That is theoretically true, but if the noble Lord takes off his ministerial hat and puts on his investment manager hat, he will recognise that it is practically incorrect. It is incorrect because when as an investment manager you make your investment, you are hoping to sell it; in order to sell it, you need the secondary market. A buoyant secondary market is therefore an important part of the primary market. In addition, when you recycle in the secondary market, you free up funds for reinvestment in the primary market; that is, in new companies. I look forward to discussing with the Minister in Committee how he sees the proposal working in practice, day to day, as opposed to in the laboratory tests that he is running in the Treasury.

That takes me to my second point about architecture. At Second Reading in the other place, a number of exchanges dealt with the speed with which the architecture of the FSA was outlined after the 1997 general election and the lack of consultation that accompanied it. From my worm's-eye view at the SFA, it seemed that the jelly was set pretty quickly. One has to wonder whether a period of reflection might have led to a better structure. As my noble friend Lady Hogg pointed out, one wonders whether greater consultation on the very far-reaching implications of this Bill and the plenary powers that it grants would both improve the proposals and, equally importantly, improve public buy-in. It is interesting that the British Bankers' Association says in its briefing:

"A fundamental concern is whether the consequence of some of these proposed actions can fully be assessed in the short time that has been allocated to the Bill for Parliamentary debate, particularly in those instances where the Bill is conferring statutory obligations in respect of requirements that have not yet been defined".
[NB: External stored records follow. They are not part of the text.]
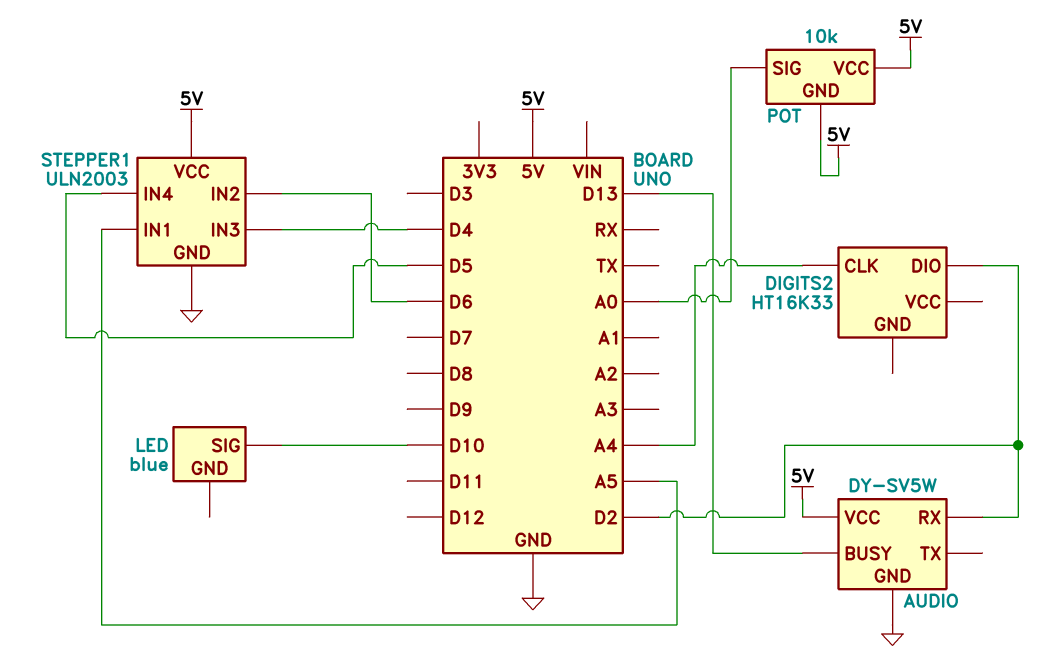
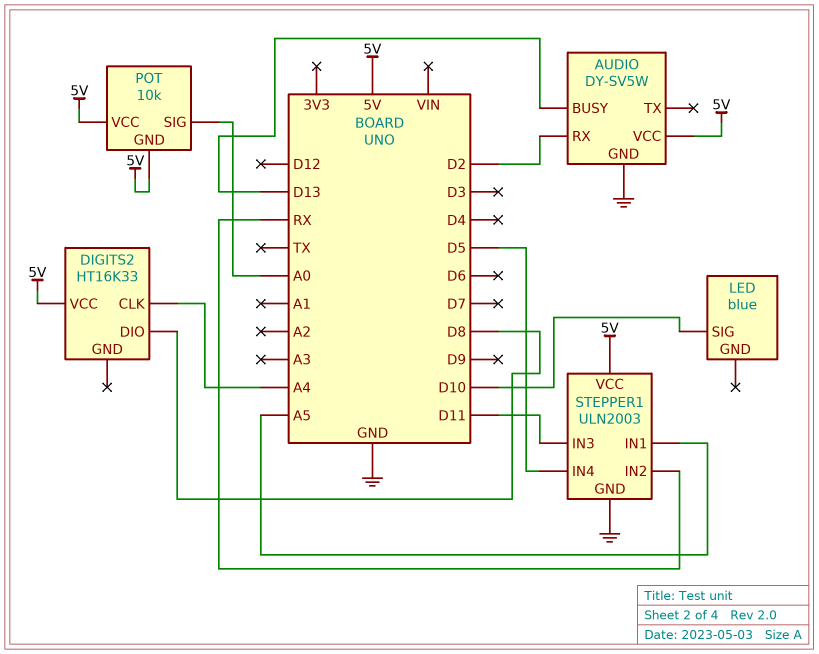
DIGITS2 pin DIO: D2 -> D8
DIGITS2 pin VCC: none -> 5V
STEPPER1 pin IN2: D6 -> RX
STEPPER1 pin IN3: D4 -> D11

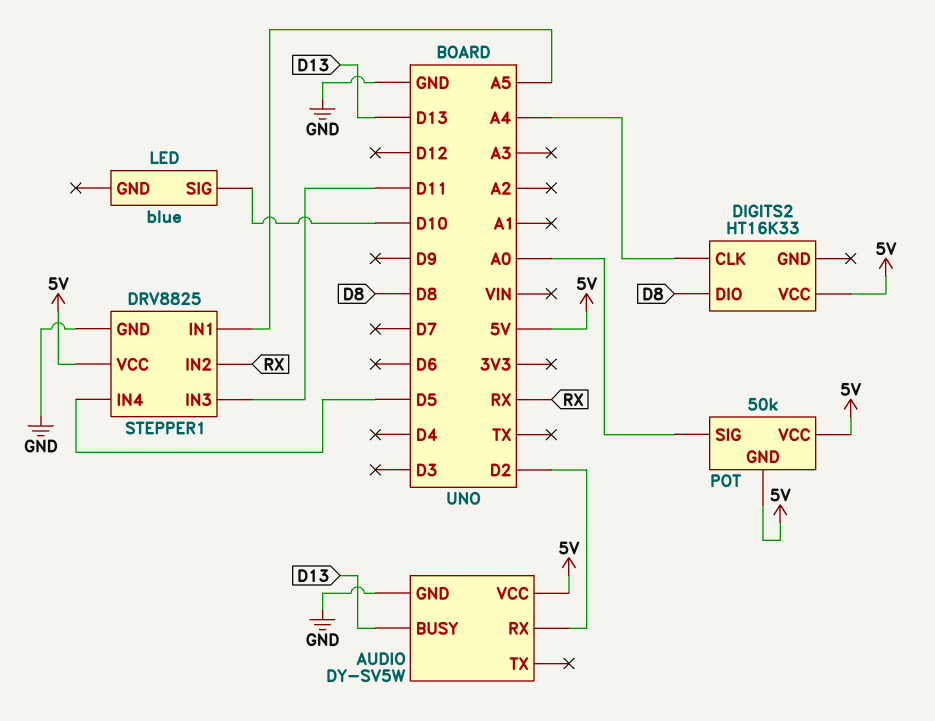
POT: 10k -> 50k
STEPPER1: ULN2003 -> DRV8825

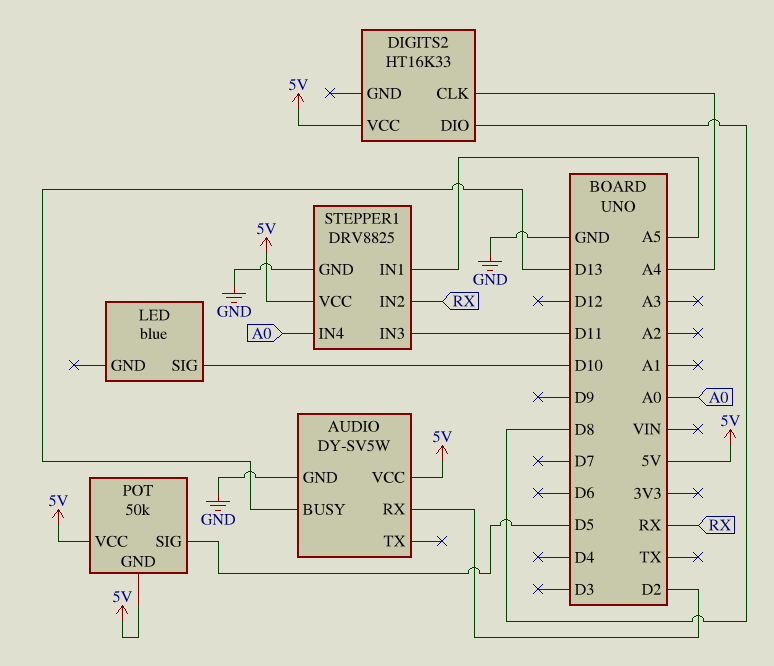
POT pin SIG: A0 -> D5
STEPPER1 pin IN4: D5 -> A0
A further discussion arose in the other place about the attitude of the Bank of England to the dismemberment of its empire. All I recall is the late Eddie George, then Governor and later a distinguished Member of your Lordships' House, turning to his deputy, Howard Davies-now Sir Howard Davies-head of the LSE and then to be the first chair of the FSA, handing him a dollar bill and saying, "This is the buck that stops with you". Whether that was the action of a happy man or an unhappy man, it is up to noble Lords to judge, but I judge the latter. However, this is the question: where does the buck stop? Where does the new financial stability objective rank alongside the Bank of England's view of future economic prospects and the Treasury's politically driven agenda? We need to tease out the relative priorities in Committee.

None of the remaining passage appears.